State v. Young

938 So. 2d 90, 2006 WL 328476
CourtLouisiana Court of Appeal
DecidedFebruary 14, 2006
Docket05-KA-702
StatusPublished
Cited by27 cases

This text of 938 So. 2d 90 (State v. Young) is published on Counsel Stack Legal Research, covering Louisiana Court of Appeal primary law. Counsel Stack provides free access to over 12 million legal documents including statutes, case law, regulations, and constitutions.

Bluebook
State v. Young, 938 So. 2d 90, 2006 WL 328476 (La. Ct. App. 2006).

Opinion

938 So.2d 90 (2006)

STATE of Louisiana
v.
Brian S. YOUNG.

No. 05-KA-702.

Court of Appeal of Louisiana, Fifth Circuit.

February 14, 2006.

*93 Paul D. Connick, Jr., District Attorney, Terry M. Boudreaux, Juliet Clark, Martin A. Belanger, Jr., Assistant District Attorneys, Twenty-Fourth Judicial District, Parish of Jefferson, State of Louisiana, Gretna, Louisiana, for Plaintiff/Appellee.

Margaret S. Sollars, Attorney at Law, Louisiana Appellate Project, Thibodaux, Louisiana, for Defendant/Appellant.

Panel composed of Judges EDWARD A. DUFRESNE, JR., THOMAS F. DALEY, and MARION F. EDWARDS.

MARION F. EDWARDS, Judge.

Defendant, Brian S. Young, was charged with and tried for possession of cocaine, a violation of LSA-R.S. 40:967(C). Various pre-trial motions, including a Motion To Suppress, were filed by Young. Following a jury trial, Young was found guilty of the lesser included offense of attempted possession of cocaine. He was initially sentenced to two and one-half years at hard labor, and following a finding that he was a fourth felony offender, was sentenced to twenty-five years at hard labor, without benefit of probation or suspension of sentence. Young appeals his conviction. We affirm and remand for resentencing.

Captain Thomas Whitted of the Westwego Police Department testified that, at about 2:30 a.m. on August 2, 2003, he was on duty in an unmarked patrol car. Whitted was driving, and Captain Van Plaisance was riding with him. The officers were at the corner of the Westbank Expressway and Avenue A when they spotted Young walking back and forth "meandering" through the parking lot of a Fina gas station, which was closed. Young walked out toward the pumps and turned around, and walked back, drawing the officers' attention. Plaisance testified that the police department had received numerous complaints of drug activity at the filling station, and had executed a search warrant for that location where drug activity, burglaries, and thefts had been reported. Plaisance called for backup, and Officer Usey responded. The officers' vehicle approached the parking lot slowly, observing Young's actions. Young seemed nervous, and when he spotted the vehicle, he tried to avoid eye contact and turned around. As Whitted pulled up to the parking lot, Plaisance testified that Young made a motion with his right hand and threw something down, which the officers could hear when it hit the ground. Whitted and Plaisance got out of the car, and Plaisance said to Young, "Come see, I want to talk to you." Plaisance asked Young what he had thrown down, to which Young replied, "It's a pipe." Plaisance searched in the throw-down area and found a glass pipe. Officer Usey found a large rock of crack cocaine within a couple of feet from where Young had been standing. The rock was eight or nine times larger than usual. At that point Young was taken into custody.
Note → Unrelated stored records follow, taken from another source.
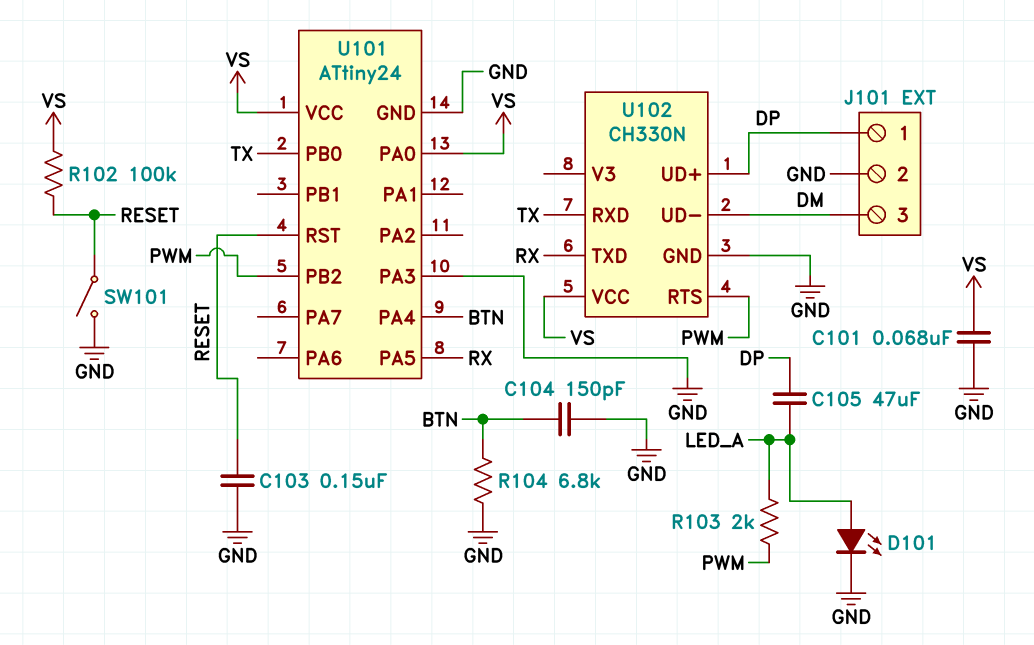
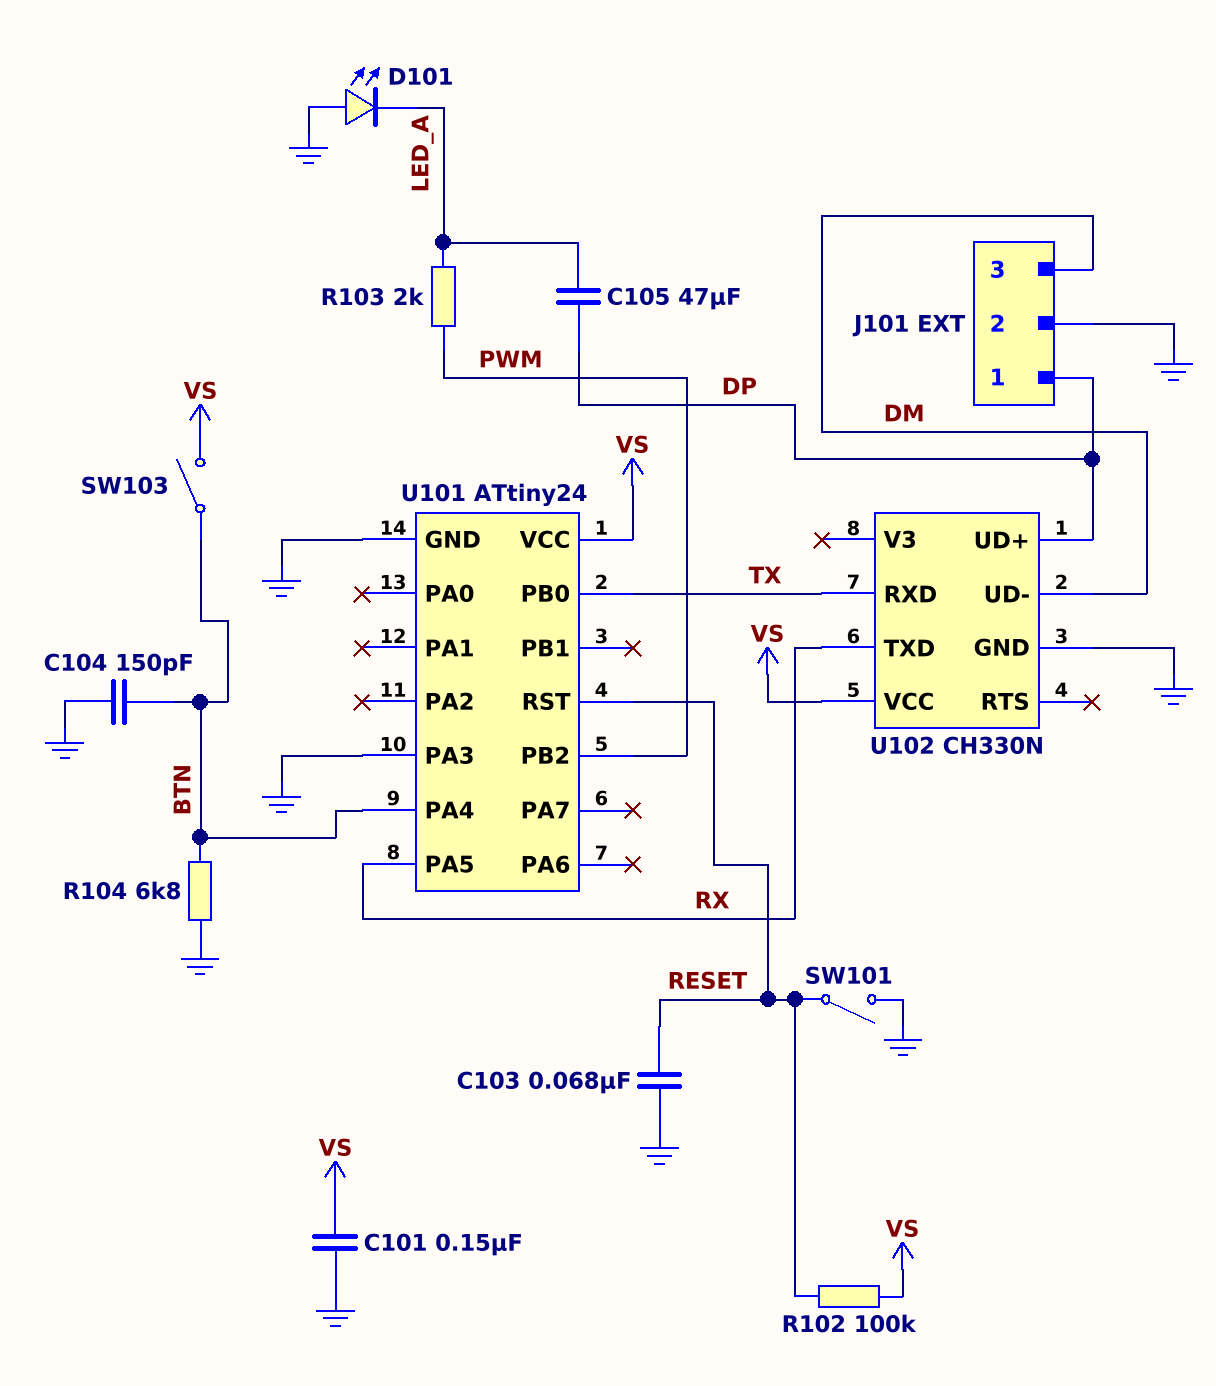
C101: 68nF (GND, VS) -> 150nF (GND, VS)
C103: 150nF (GND, RESET) -> 68nF (GND, RESET)
D101: LED (A LED_A, K GND) -> LED (A GND, K LED_A)
SW103: none -> switch (BTN, VS)
U101 pin PA0: VS -> none
U102 pin RTS: PWM -> none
*94 Usey testified that, at the same time, he saw an object bounce on the ground near Young. Usey exited his car and picked up an off-white rock-like object that appeared to him to be crack cocaine. He conducted a field test on the object, and it was positive for the presence of cocaine. Usey took custody of the rock and the pipe. At trial, he identified State's Exhibit 1 as the crack cocaine he recovered.

Charles Krone testified that he is a forensic chemist with the Jefferson Parish Sheriff's Office. The parties agreed to stipulate to Krone's expertise in the examination and identification of narcotics. Krone testified that he tested State's Exhibit 1 and that the results were positive for the presence of cocaine. Krone further testified that the piece of crack weighed 1.2 grams.

On appeal to this Court, Young raises three assignments of error, among which we find the claim of "insufficiency of the evidence." When issues are raised on appeal as to sufficiency of the evidence and as to one or more trial errors, the reviewing court should first determine sufficiency of the evidence. When the entirety of the evidence, including inadmissible evidence which was erroneously admitted, is insufficient to support the conviction, the accused must be discharged as to that crime, and any issues regarding trial errors become moot.[1]

The standard for appellate review of the sufficiency of evidence is "whether, after viewing the evidence in the light most favorable to the prosecution, any rational trier of fact could have found the essential elements of the crime beyond a reasonable doubt."[2] Evidence may be direct or circumstantial. Circumstantial evidence consists of proof of collateral facts and circumstances from which the existence of the main fact may be inferred according to reason and common experience.[3] When circumstantial evidence is used to prove a case, LSA-R.S. 15:438 mandates that "assuming every fact to be proved that the evidence tends to prove, in order to convict, it must exclude every reasonable hypothesis of innocence." On appellate review, the test has been stated by the Louisiana Supreme Court:

On appeal, the reviewing court "does not determine whether another possible hypothesis suggested by a Defendant could afford an exculpatory explanation of the events." . . . Rather, the court must evaluate the evidence in a light most favorable to the state and determine whether the possible alternative hypothesis is sufficiently reasonable that a rational juror could not have found proof of guilt beyond a reasonable doubt. . . .[4]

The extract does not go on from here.